I had family visiting last week and we were watching the New Family Feud which reminded me that my sisters and I used to love that show years ago. We would watch it every day and try to figure out the answers; we dreamt of the day that our family would go on the show for “big money.” In reality, it probably would have been an experience more like that of the family’s below:
Name a three letter animal: alligator
Taking ten diverse family members sightseeing for a week inspired my idea for an all-new, New Family Feud show that would be far more challenging than the original. Sort of a cross between Survivor and Family Feud. It would go something like this:
Take ten family members, at least one of whom must be a teenager, and at least two of whom must be over the age of 65, and take them to various sightseeing destinations in a city.
Your budget will be low, and everyone will be concerned about how much money is being spent which makes the stakes of the game higher.
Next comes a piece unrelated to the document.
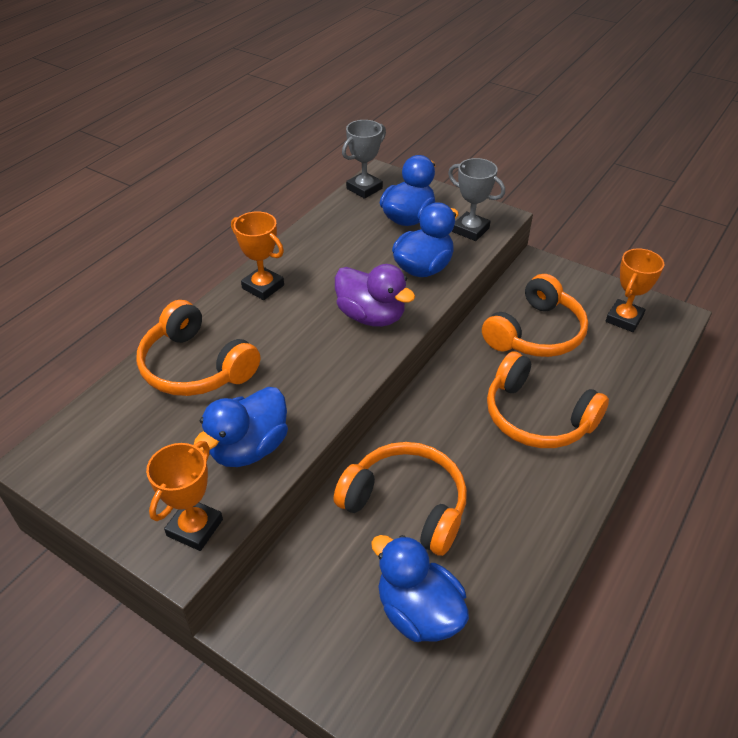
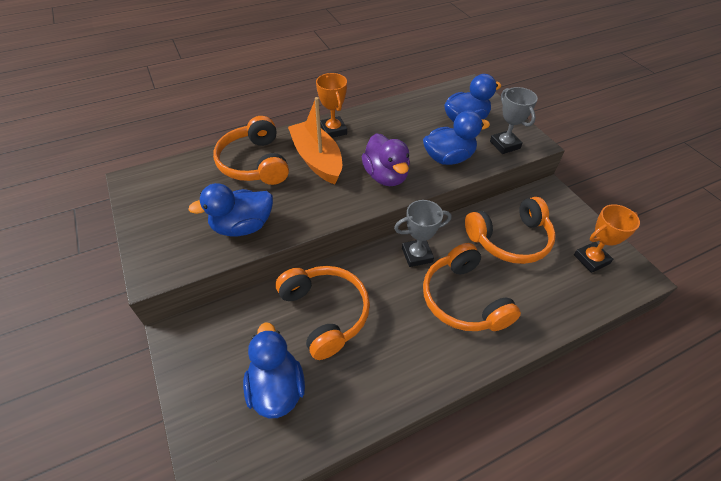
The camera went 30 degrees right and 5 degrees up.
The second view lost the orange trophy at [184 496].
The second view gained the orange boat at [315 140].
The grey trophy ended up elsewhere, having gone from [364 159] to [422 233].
At least one person will have to go to the bathroom at all times.
One person’s plane will be early and two people will miss their connecting flights which will completely ruin the intricate logistical schedule that has been emailed ahead of time, but which no one bothered to read.
No matter what you decide to do, two people will say that, “they don’t care for it.”
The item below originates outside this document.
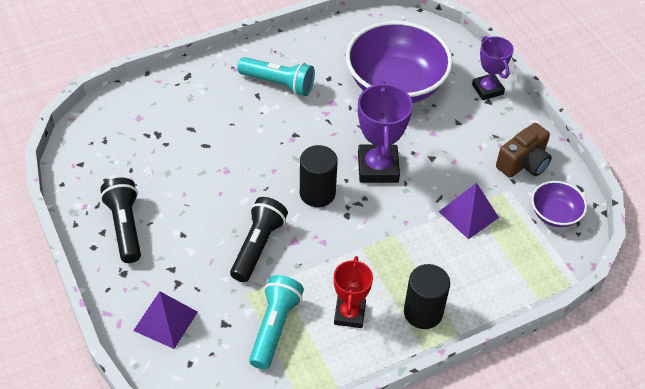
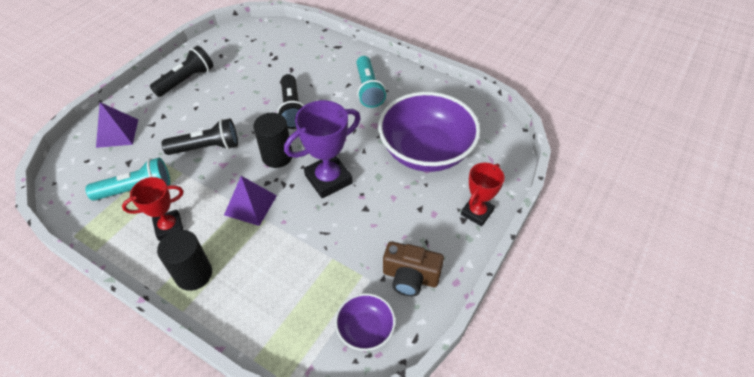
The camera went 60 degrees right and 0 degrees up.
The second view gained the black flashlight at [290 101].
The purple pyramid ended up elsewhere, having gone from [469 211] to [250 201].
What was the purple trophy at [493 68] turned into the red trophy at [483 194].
At least one person will be hungry at all times. Two family members are vegetarians, one is lactose-intolerant, and one only eats organic.
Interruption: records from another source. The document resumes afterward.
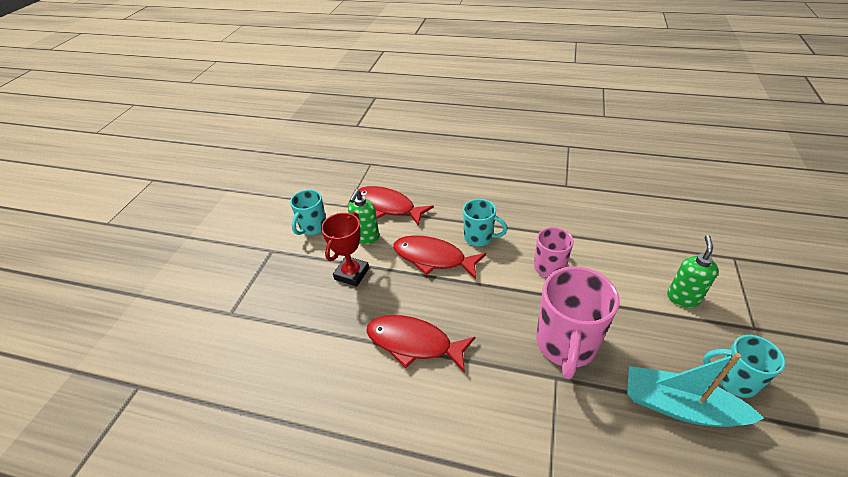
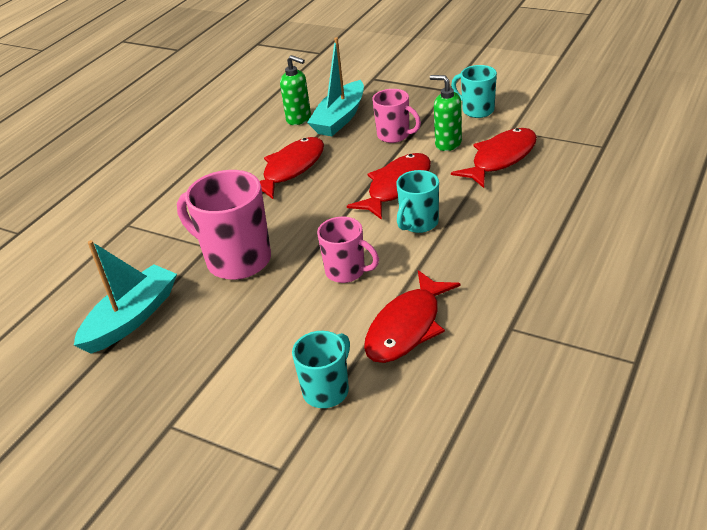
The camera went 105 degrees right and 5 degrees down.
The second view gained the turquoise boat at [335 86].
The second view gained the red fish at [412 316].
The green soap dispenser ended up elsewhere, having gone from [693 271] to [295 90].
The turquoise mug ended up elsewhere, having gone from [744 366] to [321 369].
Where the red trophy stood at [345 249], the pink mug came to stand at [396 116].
All members of the family have their own digital cameras and/or cell phone cameras with which they will want to record every memorable event. It will be impossible to get every person looking in the correct direction because there are so many lenses.
When trying to decide what to do next, there will be no consensus due to the varied opinions of the group. Every decision will take a polling of the group, a T-Chart of the pros and cons, and a complex statistical sampling of three guidebooks.
There will be one family member waxing philosophic about politics at inappropriate times…loudly. This adds an element of suspense and possible drama to the game.
The teenager will be texting while walking which may cause potential traffic and/or other accidents. If confronted, she will roll her eyes repeatedly and text how mean u r 2 her bffs.
No less than three comments must be made about embarrassing things each person did in their youth. Bonus points are given for naked stories or stories involving transvestites or midgets.
To keep things fair, the older members of the group can and should form coalitions against the younger members. In this way, they can form a more powerful voting block when confronted with new-fangled technologies such as GPS, Facebook, texting, Twitter, and Foursquare.
Two family members will receive traffic violations during the course of the week because of their haste to perform so well at the game.
Hotel rooms will never have key cards that are activated. The elevators may or may not work and this will create anxiety and plot tension. Hotel management will be less than responsive, and will definitely never have soy milk or whole-wheat bagels.
Lack of sleep from playing the game will make all family members somewhat grumpy which will reduce their overall effectiveness.
At the end of the week, if you all make it through alive and you still like each other, you win a fabulous prize. We did, and the survey says…I love my family!